Multiple retailers presented their earnings from the third quarter of the year lately, resulting that America’s buying power is slowly decreasing. Still, Home Depot proves the contrary, after announcing a bigger profit than they were predicting, showing that consumers still like to spend money on expensive items for their houses.
According to Bloomberg, the profit for Q3 2015 was $1.36 a share, slightly bigger than the initial prediction of $1.32. Home Depot‘s results are the living proof that people are interested in buying home-improvement items, a market that continues growing.
Their sales rose with 6.4 percent last quarter, reaching $21.8 billion, marking this year’s biggest bump. The same source mentions that some of the factors that lead to this were the higher employment rate, lower gasoline prices and a four-year run-up in housing prices.
“The idea that retail as an industry had a massive inflection point in October just isn’t holding up. There is a sky-is-not-falling element,” said David Shick, analyst at Stifel Financial Corp.
Even more, the results are a surprise for Home Depot itself, as the home-improvement chain stopped focusing on one of the most important growth factors: opening new stores. Currently, they’re relying on improving the locations they have, making them more productive.
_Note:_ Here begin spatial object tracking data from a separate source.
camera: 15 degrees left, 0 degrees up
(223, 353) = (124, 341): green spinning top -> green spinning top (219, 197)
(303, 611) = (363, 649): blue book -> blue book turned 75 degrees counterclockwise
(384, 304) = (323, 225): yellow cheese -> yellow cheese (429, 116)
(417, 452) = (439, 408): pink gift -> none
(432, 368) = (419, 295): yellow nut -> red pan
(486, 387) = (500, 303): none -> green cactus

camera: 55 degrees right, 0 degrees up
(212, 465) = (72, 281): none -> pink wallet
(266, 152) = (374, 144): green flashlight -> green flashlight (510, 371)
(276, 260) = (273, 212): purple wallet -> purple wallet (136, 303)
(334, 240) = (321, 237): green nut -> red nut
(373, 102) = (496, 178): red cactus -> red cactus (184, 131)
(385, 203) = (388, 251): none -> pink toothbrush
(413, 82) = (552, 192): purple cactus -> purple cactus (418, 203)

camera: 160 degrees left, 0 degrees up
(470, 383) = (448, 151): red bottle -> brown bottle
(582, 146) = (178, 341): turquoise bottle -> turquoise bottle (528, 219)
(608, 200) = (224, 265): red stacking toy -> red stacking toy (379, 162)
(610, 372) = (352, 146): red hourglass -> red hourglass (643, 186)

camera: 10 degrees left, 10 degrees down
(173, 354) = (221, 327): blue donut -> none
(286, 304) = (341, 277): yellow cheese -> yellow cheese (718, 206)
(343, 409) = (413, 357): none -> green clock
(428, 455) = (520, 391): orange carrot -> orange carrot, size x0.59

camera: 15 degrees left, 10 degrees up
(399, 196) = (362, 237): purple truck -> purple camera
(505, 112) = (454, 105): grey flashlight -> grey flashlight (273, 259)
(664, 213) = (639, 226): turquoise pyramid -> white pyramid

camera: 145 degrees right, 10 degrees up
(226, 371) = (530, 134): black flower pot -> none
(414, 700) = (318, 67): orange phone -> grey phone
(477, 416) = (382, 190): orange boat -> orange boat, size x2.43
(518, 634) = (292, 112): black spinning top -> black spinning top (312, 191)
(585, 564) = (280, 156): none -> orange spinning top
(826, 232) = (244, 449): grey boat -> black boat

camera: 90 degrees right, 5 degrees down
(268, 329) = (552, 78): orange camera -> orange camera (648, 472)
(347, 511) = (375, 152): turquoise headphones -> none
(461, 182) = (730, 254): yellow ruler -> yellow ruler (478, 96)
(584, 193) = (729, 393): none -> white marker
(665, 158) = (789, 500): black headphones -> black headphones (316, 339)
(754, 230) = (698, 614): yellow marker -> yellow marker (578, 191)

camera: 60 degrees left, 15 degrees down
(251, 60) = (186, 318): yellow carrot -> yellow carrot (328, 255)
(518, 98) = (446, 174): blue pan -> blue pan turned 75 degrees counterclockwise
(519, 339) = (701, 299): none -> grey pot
Also, the online business plays a very important part in their plans.
As for the future plans, the retailer doesn’t think that the housing market will show any signs of slowing in the near future, even though home prices need 5 percent in order to recover from their peak before the recession.
“As we think about the home-improvement space, it’s good right now, and we think it’s going to be good for a while,” Home Depot‘s CFO Carol Tome declared in an interview.